TM是篮状菌属中唯一的温度依赖的双态真菌,1956年,Capponi等[1]首次在越南竹鼠的肝脏中发现TM。TM为地方性条件致病菌,主要流行于东南亚、印度和我国华南地区[2]。TM病多见于HIV感染者或免疫功能低下者,易被误诊,即使经过及时、有效的抗真菌治疗,病死率仍可达30%[3,4]。
TM感染一般分为局限型和播散型,AIDS合并TM感染常表现为播散型,其常见症状包括发热、体质量减轻、乏力、全身皮肤损伤和贫血,也可出现真菌败血症、淋巴结肿大、肝脾大、咳嗽、呼吸困难等[5]。HIV合并TM感染者累及神经系统的报道极少,可表现为精神错乱、亢奋或抑郁等。我国云南省一项回顾性研究报道了10例HIV合并TM感染中枢神经系统病例,脑脊液中均培养出TM,因及时、长期接受抗真菌治疗和抗病毒治疗,只有1例患者在住院期间死亡[6]。Le等[7]的研究中,21例越南患者出现精神症状,脑脊液中均分离出TM,总病死率为81%。本例患者有发热、贫血、皮疹、淋巴结肿大和精神错乱等临床表现,同时伴有血小板计数减少、肝功能异常等骨髓、肝脏器官受累,患者脑脊液常规、生物化学检查均正常,且无明显脑膜刺激征表现,其与Le等[7]的报道有相似之处。
TM感染确诊依靠病原学培养,骨髓培养和淋巴结活组织培养是较敏感的诊断方法,其次是皮肤损伤处刮取物和血液培养,但培养时间长[8]。本例患者β-D-葡聚糖试验结果高度提示真菌感染,遂加用伏立康唑抗真菌治疗;血培养和mNGS检测提示TM感染,改为两性霉素B抗真菌治疗。研究显示,当患者早期诊断出篮状菌感染合并AIDS并接受抗真菌和抗反转录病毒治疗时,其预后得到改善[9]。虽然血培养阳性率较高[8],但培养过程可能较缓慢,尤其是脑脊液培养阳性率较低。目前,mNGS技术作为病原学辅助诊断已逐渐被应用于感染性疾病中,且2014年即有应用mNGS技术在脑脊液中发现神经钩端螺旋体的报道[10]。HIV感染合并中枢神经系统机会性感染患者的临床表现往往呈非特异性,当常规针对性检测阴性时,需早期考虑行mNGS指导临床治疗[11]。

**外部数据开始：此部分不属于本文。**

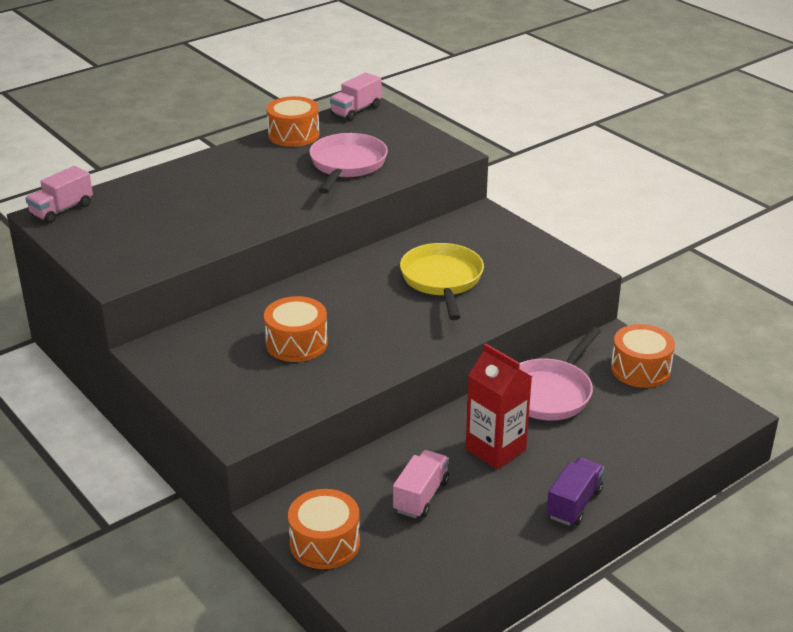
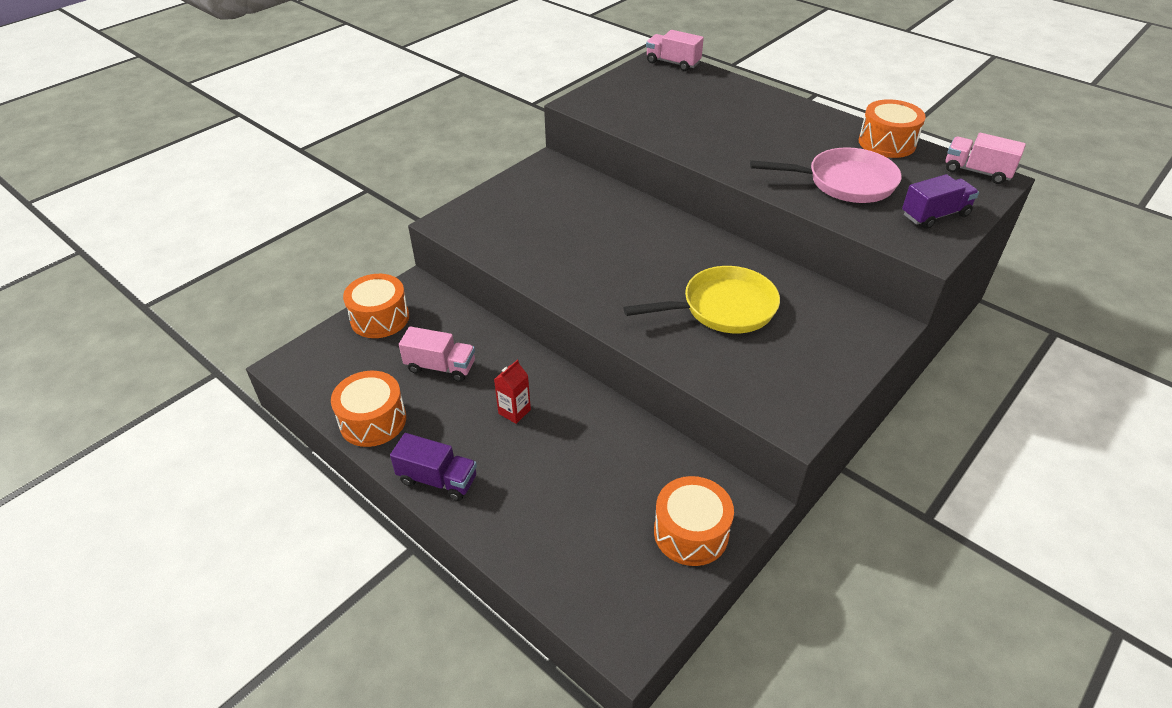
camera: 80 degrees right, 10 degrees up
(296, 343) = (579, 232): orange drum -> orange drum (373, 421)
(409, 140) = (935, 215): none -> purple truck
(495, 449) = (514, 411): red carton -> red carton, size x0.53
(550, 393) = (619, 448): pink pan -> none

因TM感染致中枢神经系统病变实属罕见,在未明确诊断之前,医师首先需排除以下常见疾病的可能:①新型隐球菌性脑膜炎,新型隐球菌是AIDS患者中枢神经系统主要机会致病菌感染最常见的病原体[12],临床中常表现为渐进性头痛和恶心、呕吐等颅内压增高征象,其确诊需脑脊液培养出隐球菌。②结核性脑膜炎,常以发热、头痛、体质量下降等非特异性症状起病,脑脊液病原体诊断非常困难,临床上以脑脊液结核分枝杆菌实时荧光定量核酸扩增术快速检测、抗酸染色等明确。③病毒性脑膜炎,临床急性起病,有发热、头痛、惊厥、抽搐等非特异性表现,脑脊液检查常无异常。结合本例患者病史及辅助检查结果可排除以上疾病。
对于TM病累及神经系统的抗真菌治疗,目前建议诱导期使用两性霉素B脂质体5 mg/(kg·d),同时建议延长诱导期治疗时间至4~6周[13]。TM病患者抗病毒治疗最佳启动时机目前暂无定论,现有研究启动时间为3(1,5)周,研究者认为两性霉素B有效抗真菌治疗1周后启动抗病毒治疗较为安全[14]。因本例患者CD4+T淋巴细胞计数极低,故在使用两性霉素B脂质体2周后行HAART。
综上所述,AIDS患者出现中枢神经系统病变,β-D-葡聚糖试验结果极高时,需考虑TM感染,因其培养时间长,病死率高,及时、明确的诊断及有效抗真菌药物的使用是治疗的关键。